Well, there's been a bunch of polls showing Rubio gaining ground on Crist in the nomination fight, but now Rasmussen reports that Rubio would be a stronger general election candidate, as a new poll shows he would beat the leading Democrat in the race, Congressman Kendrick Meek, by 15 points:
A new Rasmussen Reports survey of Florida voters shows Governor Charlie Crist leading Representative Kendrick Meek by a 46% to 34% margin. In August, Crist led by 19 and in June he was ahead by 21.
Note two things. Number one, while Crist also beats Meek, both men would win handily if the election was held today. That makes the "electability" argument a weak one. Florida is not an overwhelmingly Republican state, but it's still congenial turf for a conservative, and Meek is a liberal Democrat out of step with the kind of moderates who might look like an otherwise difficult sell for Rubio. Rasmussen notes that Obama's approval rating in the state is 42%, so a pro-Obama Republican isn't being pro-Obama out of any necessity.

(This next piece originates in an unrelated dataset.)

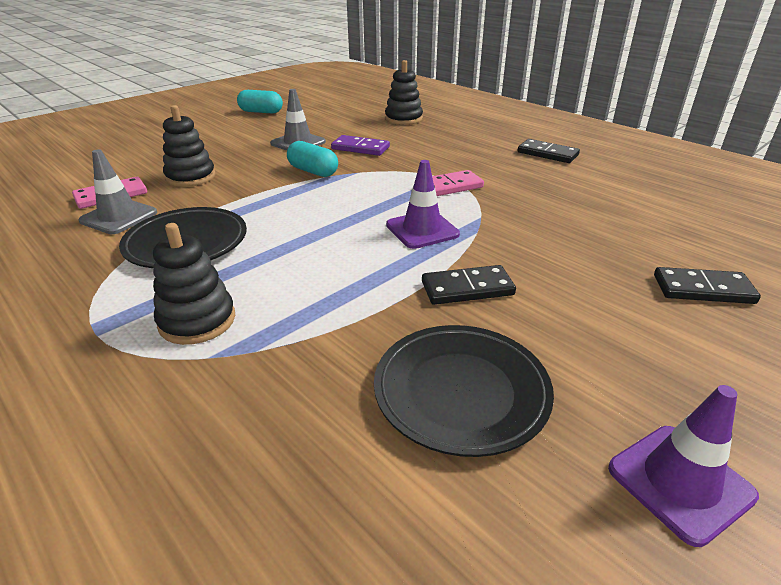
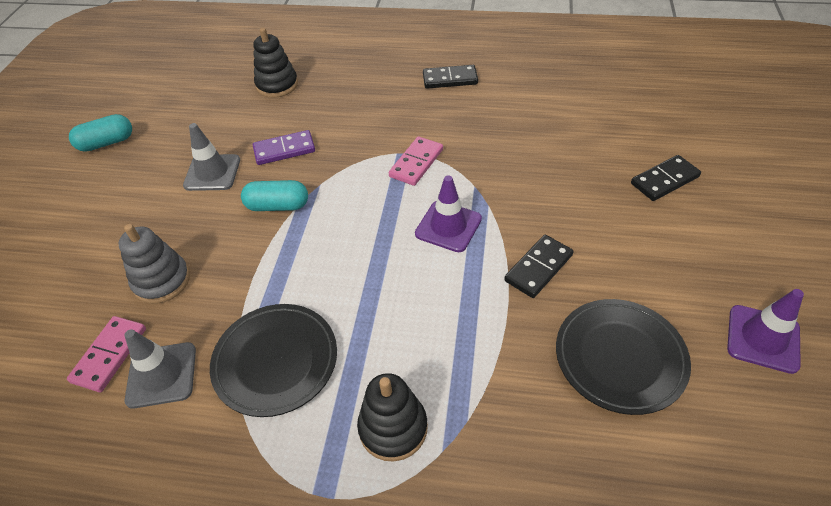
camera: 35 degrees left, 15 degrees up
(190, 177) = (162, 281): black stacking toy -> grey stacking toy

Second, the trend - Rubio is growing stronger against Meek, while Crist weakens, a trend consistent with their matchup in the primary, as well as with the fact that Rasmussen shows a 10-point drop (from 59% to 49%) in Crist's approval rating as Governor.
And remember: all this is more than a year from Election Day, while Rubio is still lightly funded (his campaign only recently started coming into good fundraising numbers) and relatively lesser known. As Rasmussen notes, the state's voters still haven't developed especially hardened opinions yet as to any of the candidates:
Seventeen percent (17%) of Florida voters have a very favorable opinion of Crist, while 13% view him very unfavorably.
The Crist campaign is all about a balancing act between two disparate narratives: an air of inevitability in the primary and sufficient desperation about electability in the general to get Republicans to turn away from voting for the better man. Neither of those arguments looks good right now. Sorry, Charlie.